As ‘Brexit’ clock ticks, UK seems adrift
EU grows tired of mixed messages
LONDON: One was accused of trying to sabotage Britain’s exit from the European Union and of treating colleagues like “pirates who have taken him prisoner”. Two others were described as “dangerous and deranged”. As for the man leading London’s talks on “Brexit,” he has been called “lazy as a toad” and “vain as Narcissus” and his colleagues “government morons”.
Such descriptions of Britain’s leaders are perhaps not all that surprising given the country’s often colourful political wars. Except they were issued not by opponents of the governing Conservative Party, whose lawmakers are negotiating the country’s departure from the 28-nation bloc, but by people in or close to it.
As discussions got serious this week in Brussels, amid open feuding, Cabinet splits and confusion over policy objectives back in London, Britain’s handling of its most important negotiations since World War II was starting to look shambolic.
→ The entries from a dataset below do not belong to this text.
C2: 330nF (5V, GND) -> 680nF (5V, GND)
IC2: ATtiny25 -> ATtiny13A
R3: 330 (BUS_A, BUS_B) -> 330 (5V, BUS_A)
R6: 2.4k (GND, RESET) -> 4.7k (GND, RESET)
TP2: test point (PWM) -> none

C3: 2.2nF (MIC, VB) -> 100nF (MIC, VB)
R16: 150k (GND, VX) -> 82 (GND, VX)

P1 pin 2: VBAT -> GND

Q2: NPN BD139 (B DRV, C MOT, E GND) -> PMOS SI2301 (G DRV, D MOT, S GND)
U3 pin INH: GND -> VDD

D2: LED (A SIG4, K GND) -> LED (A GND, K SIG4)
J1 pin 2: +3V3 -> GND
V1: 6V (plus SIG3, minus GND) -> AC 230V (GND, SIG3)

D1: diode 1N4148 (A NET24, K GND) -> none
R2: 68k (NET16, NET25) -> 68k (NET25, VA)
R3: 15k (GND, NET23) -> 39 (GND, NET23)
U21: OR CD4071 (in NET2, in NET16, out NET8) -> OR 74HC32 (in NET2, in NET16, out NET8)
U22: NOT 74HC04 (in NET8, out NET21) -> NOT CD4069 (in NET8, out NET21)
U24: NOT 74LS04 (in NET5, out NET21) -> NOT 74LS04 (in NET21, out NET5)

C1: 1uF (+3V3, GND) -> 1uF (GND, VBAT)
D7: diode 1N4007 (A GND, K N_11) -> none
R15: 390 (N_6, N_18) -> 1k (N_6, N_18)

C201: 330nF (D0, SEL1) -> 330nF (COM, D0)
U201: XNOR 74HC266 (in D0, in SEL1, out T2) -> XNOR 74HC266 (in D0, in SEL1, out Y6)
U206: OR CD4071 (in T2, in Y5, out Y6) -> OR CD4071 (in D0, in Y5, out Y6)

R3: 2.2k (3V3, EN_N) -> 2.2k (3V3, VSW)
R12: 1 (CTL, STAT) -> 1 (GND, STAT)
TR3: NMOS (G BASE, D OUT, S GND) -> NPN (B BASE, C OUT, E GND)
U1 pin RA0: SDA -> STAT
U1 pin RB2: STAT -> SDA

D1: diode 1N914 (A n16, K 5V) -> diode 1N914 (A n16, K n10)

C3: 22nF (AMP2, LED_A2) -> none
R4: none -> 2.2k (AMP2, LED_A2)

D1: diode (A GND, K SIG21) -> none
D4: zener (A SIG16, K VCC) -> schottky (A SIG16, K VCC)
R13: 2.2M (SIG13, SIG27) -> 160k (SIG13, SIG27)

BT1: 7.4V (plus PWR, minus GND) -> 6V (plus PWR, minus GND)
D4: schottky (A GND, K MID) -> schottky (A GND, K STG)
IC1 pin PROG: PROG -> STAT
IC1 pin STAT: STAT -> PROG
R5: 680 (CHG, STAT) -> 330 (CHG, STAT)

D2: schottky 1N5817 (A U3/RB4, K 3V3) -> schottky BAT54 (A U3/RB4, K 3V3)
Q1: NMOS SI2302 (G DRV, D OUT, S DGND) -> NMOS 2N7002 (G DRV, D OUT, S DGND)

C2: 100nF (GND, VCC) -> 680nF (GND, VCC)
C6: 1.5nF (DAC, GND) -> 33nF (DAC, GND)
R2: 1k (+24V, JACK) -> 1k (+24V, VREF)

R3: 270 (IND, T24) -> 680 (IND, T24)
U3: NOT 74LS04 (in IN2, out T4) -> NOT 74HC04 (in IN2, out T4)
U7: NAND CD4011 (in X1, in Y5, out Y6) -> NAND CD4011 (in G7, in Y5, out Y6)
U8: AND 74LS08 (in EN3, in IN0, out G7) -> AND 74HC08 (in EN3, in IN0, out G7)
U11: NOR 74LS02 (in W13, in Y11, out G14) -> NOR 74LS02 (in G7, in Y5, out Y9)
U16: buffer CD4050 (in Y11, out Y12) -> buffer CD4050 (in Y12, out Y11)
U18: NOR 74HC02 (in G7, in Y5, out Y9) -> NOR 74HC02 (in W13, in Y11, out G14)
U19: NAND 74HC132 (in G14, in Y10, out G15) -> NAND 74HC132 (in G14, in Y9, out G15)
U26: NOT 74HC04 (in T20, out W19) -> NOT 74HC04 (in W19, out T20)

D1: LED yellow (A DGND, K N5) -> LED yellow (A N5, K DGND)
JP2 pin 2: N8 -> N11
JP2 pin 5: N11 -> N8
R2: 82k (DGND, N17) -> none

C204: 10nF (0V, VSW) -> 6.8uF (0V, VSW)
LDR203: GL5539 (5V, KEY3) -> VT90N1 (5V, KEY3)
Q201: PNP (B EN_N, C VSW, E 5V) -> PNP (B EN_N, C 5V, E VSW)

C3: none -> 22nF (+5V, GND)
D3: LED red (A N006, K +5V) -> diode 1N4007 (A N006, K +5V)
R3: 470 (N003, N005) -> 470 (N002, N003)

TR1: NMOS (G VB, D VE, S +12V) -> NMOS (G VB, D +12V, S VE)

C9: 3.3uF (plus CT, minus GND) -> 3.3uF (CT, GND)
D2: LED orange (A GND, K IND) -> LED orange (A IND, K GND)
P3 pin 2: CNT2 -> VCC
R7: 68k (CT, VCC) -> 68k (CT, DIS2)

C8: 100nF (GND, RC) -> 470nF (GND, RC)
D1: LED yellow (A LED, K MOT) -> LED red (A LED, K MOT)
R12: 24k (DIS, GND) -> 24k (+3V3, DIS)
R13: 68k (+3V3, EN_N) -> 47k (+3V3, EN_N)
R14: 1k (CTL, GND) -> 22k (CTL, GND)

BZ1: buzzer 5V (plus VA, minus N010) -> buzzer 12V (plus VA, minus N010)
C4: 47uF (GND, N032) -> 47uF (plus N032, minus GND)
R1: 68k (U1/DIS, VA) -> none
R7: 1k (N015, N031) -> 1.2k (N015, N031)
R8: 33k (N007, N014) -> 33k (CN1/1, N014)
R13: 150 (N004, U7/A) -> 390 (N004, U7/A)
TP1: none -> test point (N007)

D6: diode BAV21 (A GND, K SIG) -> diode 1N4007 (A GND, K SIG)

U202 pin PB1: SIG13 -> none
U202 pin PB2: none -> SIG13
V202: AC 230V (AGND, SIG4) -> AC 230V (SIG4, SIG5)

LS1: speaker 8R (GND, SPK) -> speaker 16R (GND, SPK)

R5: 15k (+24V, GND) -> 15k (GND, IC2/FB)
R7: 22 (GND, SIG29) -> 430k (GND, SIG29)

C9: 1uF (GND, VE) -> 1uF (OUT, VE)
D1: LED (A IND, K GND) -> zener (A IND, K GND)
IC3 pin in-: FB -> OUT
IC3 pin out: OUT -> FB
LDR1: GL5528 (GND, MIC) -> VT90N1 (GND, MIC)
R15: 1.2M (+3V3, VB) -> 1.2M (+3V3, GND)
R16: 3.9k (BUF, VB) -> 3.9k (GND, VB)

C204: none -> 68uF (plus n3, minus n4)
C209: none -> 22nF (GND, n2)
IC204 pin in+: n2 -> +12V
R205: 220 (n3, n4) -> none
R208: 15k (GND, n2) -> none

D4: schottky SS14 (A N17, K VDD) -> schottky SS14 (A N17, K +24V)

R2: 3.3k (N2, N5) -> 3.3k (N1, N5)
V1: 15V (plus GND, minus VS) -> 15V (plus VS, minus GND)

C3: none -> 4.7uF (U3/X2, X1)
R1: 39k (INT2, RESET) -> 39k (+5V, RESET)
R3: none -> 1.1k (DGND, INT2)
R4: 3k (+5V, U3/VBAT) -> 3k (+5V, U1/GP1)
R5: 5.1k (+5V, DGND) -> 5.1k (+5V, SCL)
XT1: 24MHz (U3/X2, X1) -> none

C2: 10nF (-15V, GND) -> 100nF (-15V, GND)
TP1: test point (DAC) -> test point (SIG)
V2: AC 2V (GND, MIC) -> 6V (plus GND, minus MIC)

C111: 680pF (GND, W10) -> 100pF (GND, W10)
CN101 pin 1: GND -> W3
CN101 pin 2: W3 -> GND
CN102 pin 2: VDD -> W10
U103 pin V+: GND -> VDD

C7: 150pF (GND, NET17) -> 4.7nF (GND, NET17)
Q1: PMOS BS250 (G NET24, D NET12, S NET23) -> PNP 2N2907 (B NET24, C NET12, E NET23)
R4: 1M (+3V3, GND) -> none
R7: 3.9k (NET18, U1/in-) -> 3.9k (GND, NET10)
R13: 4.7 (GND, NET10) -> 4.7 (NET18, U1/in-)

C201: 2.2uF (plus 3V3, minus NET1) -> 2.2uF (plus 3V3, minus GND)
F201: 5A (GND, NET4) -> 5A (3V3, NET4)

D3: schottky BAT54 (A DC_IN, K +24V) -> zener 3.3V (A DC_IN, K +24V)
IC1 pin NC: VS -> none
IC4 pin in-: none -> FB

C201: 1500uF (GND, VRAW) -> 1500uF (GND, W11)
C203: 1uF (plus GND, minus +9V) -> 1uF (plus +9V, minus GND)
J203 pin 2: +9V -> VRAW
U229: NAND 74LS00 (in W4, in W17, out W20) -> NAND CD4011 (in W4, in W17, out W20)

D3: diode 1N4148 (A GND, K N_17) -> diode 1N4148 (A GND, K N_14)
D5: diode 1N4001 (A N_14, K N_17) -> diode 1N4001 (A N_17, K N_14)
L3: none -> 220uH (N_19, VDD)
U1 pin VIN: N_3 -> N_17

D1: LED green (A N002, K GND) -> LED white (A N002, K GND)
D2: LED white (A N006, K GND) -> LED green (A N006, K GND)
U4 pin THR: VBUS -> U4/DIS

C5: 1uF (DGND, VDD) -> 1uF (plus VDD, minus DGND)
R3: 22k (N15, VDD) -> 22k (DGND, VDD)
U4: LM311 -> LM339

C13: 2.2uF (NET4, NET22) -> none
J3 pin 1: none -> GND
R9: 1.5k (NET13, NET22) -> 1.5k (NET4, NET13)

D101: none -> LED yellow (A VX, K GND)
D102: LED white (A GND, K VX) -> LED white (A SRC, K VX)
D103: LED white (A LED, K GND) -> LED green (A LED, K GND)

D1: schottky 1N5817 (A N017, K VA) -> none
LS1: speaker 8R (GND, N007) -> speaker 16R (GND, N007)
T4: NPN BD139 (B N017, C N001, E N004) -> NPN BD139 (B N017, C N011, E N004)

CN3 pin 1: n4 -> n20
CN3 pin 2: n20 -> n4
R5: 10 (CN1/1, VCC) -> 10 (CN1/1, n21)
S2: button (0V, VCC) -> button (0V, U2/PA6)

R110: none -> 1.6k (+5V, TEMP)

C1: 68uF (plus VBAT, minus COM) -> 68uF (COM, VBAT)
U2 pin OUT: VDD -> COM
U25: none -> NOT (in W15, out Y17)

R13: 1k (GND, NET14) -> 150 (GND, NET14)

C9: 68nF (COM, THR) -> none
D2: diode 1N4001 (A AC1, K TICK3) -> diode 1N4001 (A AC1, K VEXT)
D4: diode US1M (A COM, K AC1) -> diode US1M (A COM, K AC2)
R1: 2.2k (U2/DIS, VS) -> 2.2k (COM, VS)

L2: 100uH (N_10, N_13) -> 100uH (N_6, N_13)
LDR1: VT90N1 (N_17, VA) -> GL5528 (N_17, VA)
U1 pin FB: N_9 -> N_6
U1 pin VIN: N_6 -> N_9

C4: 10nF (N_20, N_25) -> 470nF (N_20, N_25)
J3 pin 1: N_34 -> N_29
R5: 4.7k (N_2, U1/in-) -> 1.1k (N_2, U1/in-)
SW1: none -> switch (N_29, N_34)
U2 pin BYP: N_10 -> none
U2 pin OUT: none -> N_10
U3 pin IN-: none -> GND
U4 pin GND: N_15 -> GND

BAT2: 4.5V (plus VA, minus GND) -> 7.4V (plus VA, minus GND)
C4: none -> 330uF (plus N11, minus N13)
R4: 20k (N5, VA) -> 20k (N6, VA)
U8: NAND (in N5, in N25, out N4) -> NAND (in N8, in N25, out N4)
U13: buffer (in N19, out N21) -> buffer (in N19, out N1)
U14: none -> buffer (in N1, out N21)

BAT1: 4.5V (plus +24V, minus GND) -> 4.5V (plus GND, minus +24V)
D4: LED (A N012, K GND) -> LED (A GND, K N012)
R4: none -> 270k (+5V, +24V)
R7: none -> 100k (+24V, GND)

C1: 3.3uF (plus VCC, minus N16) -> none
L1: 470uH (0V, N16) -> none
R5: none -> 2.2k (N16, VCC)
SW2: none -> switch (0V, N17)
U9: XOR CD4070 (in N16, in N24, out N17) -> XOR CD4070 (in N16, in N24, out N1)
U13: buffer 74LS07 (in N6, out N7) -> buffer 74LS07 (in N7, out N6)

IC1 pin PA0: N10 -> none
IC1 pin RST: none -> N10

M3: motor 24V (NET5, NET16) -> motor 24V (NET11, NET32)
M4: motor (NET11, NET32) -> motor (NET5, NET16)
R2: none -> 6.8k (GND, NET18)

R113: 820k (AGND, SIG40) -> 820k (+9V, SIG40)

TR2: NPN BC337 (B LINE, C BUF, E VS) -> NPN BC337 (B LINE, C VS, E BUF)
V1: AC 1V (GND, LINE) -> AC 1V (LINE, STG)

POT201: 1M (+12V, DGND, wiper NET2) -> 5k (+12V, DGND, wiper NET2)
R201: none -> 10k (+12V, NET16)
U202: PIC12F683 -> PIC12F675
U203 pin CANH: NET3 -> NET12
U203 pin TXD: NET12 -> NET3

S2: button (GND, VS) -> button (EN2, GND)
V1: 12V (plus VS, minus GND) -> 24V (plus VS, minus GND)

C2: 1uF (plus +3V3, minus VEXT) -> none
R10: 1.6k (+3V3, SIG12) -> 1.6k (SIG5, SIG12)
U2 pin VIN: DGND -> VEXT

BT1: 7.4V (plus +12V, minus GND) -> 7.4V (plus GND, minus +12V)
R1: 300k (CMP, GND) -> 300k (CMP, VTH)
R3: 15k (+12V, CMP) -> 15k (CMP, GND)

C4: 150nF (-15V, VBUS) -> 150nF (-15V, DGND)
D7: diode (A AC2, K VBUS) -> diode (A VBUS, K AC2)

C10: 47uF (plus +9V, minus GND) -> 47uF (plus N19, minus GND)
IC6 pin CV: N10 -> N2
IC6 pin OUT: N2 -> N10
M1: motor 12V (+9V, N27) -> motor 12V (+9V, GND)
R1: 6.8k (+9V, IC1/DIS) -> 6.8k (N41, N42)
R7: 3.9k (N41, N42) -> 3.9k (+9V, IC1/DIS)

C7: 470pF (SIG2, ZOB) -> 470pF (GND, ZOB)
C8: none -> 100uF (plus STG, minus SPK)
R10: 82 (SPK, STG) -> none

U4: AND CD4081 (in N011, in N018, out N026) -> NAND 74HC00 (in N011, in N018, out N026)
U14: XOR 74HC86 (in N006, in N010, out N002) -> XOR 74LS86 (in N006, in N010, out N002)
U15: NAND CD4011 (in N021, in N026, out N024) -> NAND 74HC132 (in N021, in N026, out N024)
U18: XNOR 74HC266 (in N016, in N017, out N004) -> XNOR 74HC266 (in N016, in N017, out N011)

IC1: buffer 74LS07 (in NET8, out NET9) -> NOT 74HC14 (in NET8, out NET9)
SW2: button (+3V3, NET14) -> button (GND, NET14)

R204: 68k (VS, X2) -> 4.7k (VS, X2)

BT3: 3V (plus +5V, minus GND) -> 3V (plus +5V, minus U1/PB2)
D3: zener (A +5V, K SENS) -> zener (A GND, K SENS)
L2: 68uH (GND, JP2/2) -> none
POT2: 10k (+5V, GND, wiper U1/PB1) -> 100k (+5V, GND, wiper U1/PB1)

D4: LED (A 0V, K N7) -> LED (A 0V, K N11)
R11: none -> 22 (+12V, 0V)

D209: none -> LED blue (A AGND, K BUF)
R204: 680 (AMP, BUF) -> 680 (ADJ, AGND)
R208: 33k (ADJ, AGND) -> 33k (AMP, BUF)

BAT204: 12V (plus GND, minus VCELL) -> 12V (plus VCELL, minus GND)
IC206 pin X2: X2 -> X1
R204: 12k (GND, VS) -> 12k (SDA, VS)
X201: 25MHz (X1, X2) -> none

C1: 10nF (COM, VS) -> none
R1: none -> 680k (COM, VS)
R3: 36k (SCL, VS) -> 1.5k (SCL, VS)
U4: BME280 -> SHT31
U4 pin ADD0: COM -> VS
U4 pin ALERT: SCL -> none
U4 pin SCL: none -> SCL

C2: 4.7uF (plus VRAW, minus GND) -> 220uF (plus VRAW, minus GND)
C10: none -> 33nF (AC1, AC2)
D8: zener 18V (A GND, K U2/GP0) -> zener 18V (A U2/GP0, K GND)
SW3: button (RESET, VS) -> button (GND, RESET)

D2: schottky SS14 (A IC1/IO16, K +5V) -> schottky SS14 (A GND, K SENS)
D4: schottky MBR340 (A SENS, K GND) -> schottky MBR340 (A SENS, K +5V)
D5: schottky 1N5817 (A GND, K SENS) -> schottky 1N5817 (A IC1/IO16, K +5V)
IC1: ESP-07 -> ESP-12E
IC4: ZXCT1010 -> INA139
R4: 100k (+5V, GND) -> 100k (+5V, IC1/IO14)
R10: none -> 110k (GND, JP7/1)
Nearly four months after Prime Minister Theresa May invoked Article 50, starting the clock on a two-year window to negotiate Britain’s departure, little or nothing of substance has been accomplished.
With the British currency languishing, the standard of living progressively squeezed and investors starting to take fright, there is markedly less bravado in London about a new age of opportunities for a “global Britain”.
“I am not sure that anybody is in control at the moment,” said Tim Bale, a professor of politics at Queen Mary University of London. “There are about as many views about the direction of Brexit as there are members of the Cabinet.”
The chaos is being met with consternation elsewhere in the European Union, where negotiators say they are beginning to wonder if the British will ever decide on a coherent strategy.
“You hear more and more voices saying, ‘It is ridiculous what the Brits are doing’,” said Joachim Fritz-Vannahme, director of the Europe program at the Bertelsmann Foundation, a research institute based in Germany.
“Over the last 12 months, we have heard everything and the opposite: hard Brexit, soft Brexit, quick Brexit, long Brexit,” he said. “When you follow what is coming out of Theresa May’s Cabinet, it is not clear what vision Britain is opting for.”
To make matters worse, infighting over negotiating strategy and policies has become entangled with a leadership struggle: At least three senior Cabinet members are thought to be jockeying to replace May, whose position was severely — perhaps fatally — weakened when she lost a parliamentary majority in last month’s election.
The prime minister is pleading for an end to the ferocious “backbiting and carping” in the Conservative Party, and she lectured her Cabinet this week on the importance of keeping internal discussions confidential.
Her pleas came after reports that the chancellor of the Exchequer, Philip Hammond, had said at a recent Cabinet meeting that public sector workers — who are subject to a cap on pay increases of 1%, when inflation is more than 2.5% — were overpaid compared with their counterparts in the private sector.
Mr Hammond, who has led the “soft Brexit” faction that favours prioritising the economy over considerations like immigration, then publicly blamed those seeking a quick, clean, break from the EU for the leaks.
Against this tumultuous backdrop, David Davis, the British secretary of state for exiting the European Union, was photographed with colleagues in Brussels on Monday sitting at the negotiating table without any documents or notes, while their EU counterparts had sheaves of position papers before them.
Things went only marginally better Thursday, when the European Union’s chief negotiator, Michel Barnier, emerged from a meeting in Brussels with Mr Davis to lament that he still had no idea of Britain’s positions on the most basic issues.